His brave mission, followed by a devastating diagnosis, complicates an already nightmarish scenario for health-care workers fighting against Ebola: It may be deterring doctors from helping—right when they’re needed most. The news of Spencer’s positive test for the virus, announced Thursday night in New York City, might achieve the exact opposite of his stated goal.
Spencer, whose LinkedIn account lists him as an international emergency-medicine fellow at New York-Presbyterian Hospital/Columbia University Medical Center, completed his assignment in Guinea on Oct. 12 and landed at JFK International Airport on Oct. 14. Once back in his Harlem apartment, he closely monitored his condition, taking his temperature twice a day. Feeling healthy, he reportedly went on a 3-mile jog, as well as took the L train to Williamsburg to go bowling at a venue known as Gutter. According to health officials in New York, he did not present a fever until Thursday morning, meaning he was not symptomatic on public transit. Four people have been identified as potential contacts, including Spencer’s fiancée, but all are in stable condition.
At a press conference Thursday evening, New York Mayor Bill de Blasio addressed the situation calmly. “We want to state at the outset there is no reason for New Yorkers to be alarmed. Ebola is an extremely hard disease to contract,” he said. “Being on the same subway car or living near a person with Ebola does not in itself put someone at risk.” New York City Health Commissioner Mary Travis Bassett reinforced de Blasio’s statements saying that Spencer followed the self-monitoring guidelines set out by MSF for those returning from West Africa, which includes checking one’s temperature twice a day.
In West Africa itself, in the four weeks since Spencer arrived in Guinea, things have gotten worse. Much worse. With close to 10,000 confirmed cases and more than 4,800 deaths in West Africa, humanitarian organizations’ calls for more medical workers have turned to shouts.
Around the time that Spencer decided to go to West Africa, it seemed that the world was finally getting involved. In mid-September, the United States, joined by several other countries, pledged more than $175 million to the fight and 3,000 troops. Days after that announcement, the United Nations Security Council unanimously passed an “unprecedented resolution” calling for $1 billion (and an additional $570 million on behalf of WHO) from world leaders in order to send the people and supplies necessary to contain the epidemic.
Ten days later, when the dust had settled, MSF President Joanne Liu called their bluff. “Generous pledges of aid and unprecedented UN resolutions are very welcome. But they will mean little, unless they are translated into immediate action,” Liu said. “The reality on the ground today is this: The promised surge has not yet delivered.” As of Oct. 17, over a month after the plans were set, the UN has only collected 38 percent of its goal.
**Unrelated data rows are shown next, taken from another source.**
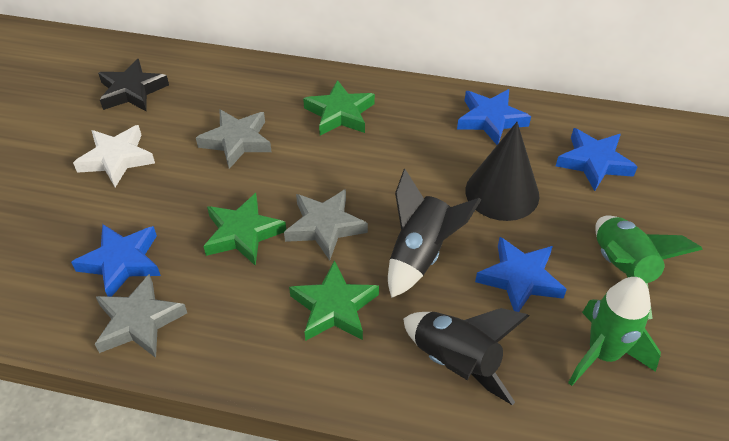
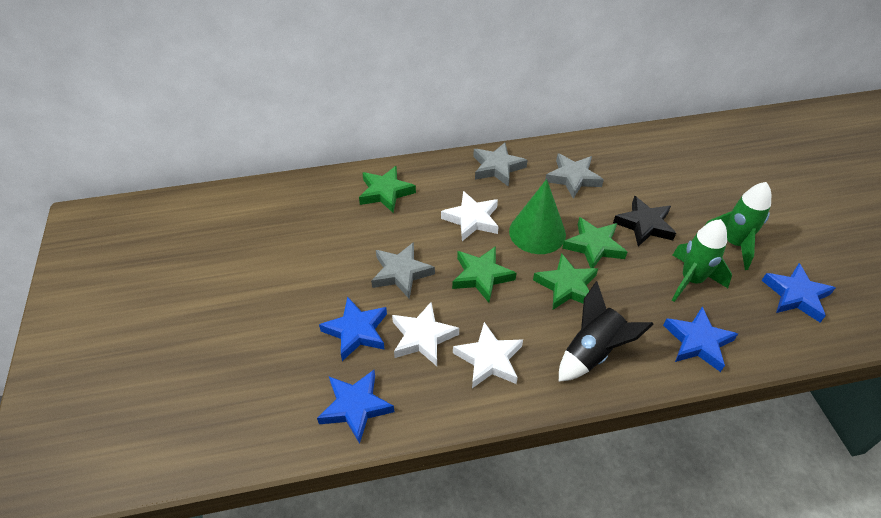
black cone: 1 -> 0
black rocket: 2 -> 1
green cone: 0 -> 1
green star: 3 -> 4
white star: 1 -> 3

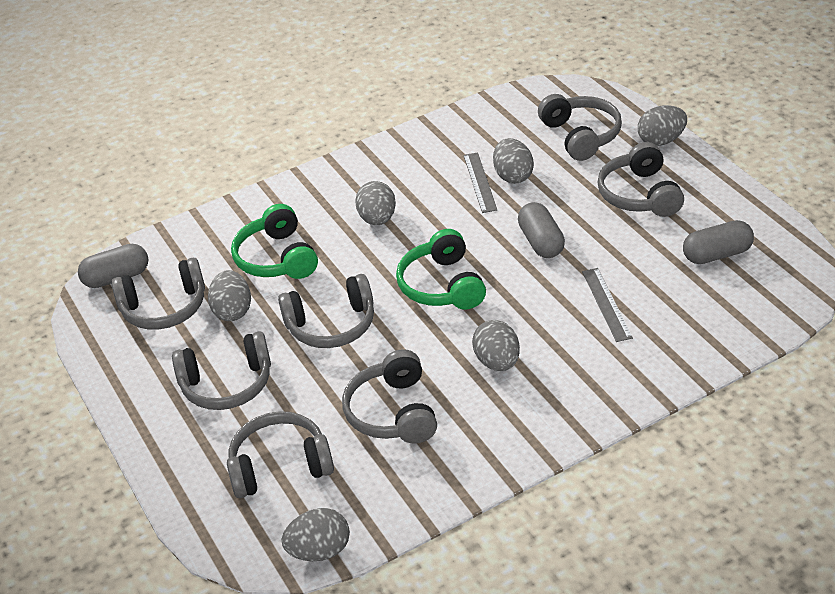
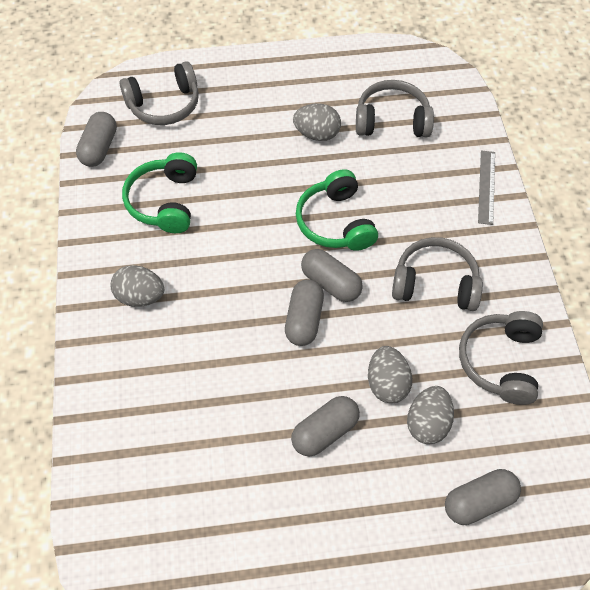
grey capsule: 3 -> 5
grey egg: 6 -> 4
grey headphones: 7 -> 4
grey ruler: 2 -> 1

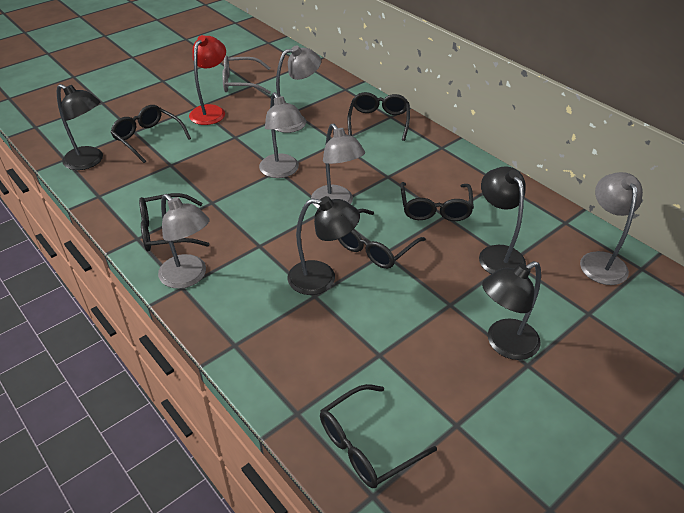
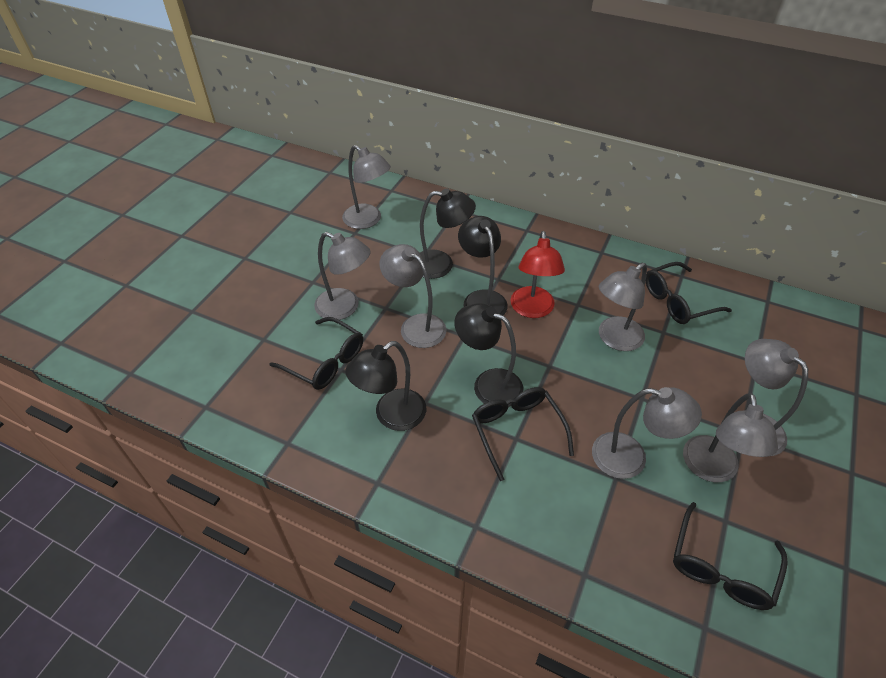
black glasses: 6 -> 4
grey glasses: 1 -> 0
grey lamp: 5 -> 7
MSF, the first humanitarian organization to recognize the epidemic, has been waiting for help to come since March. According to a spokesperson, the organization employs 270 international and around 3,018 locally hired staff in the three affected countries: Liberia, Guinea, and Sierra Leone. Among those nations is a population of 22 million. Some heroic volunteers, like Spencer, have joined the fight—but not enough. “The sick are desperate, their families and caregivers are angry, and aid workers are exhausted,” Liu continued at the meeting. “Maintaining quality of care is an extreme challenge.”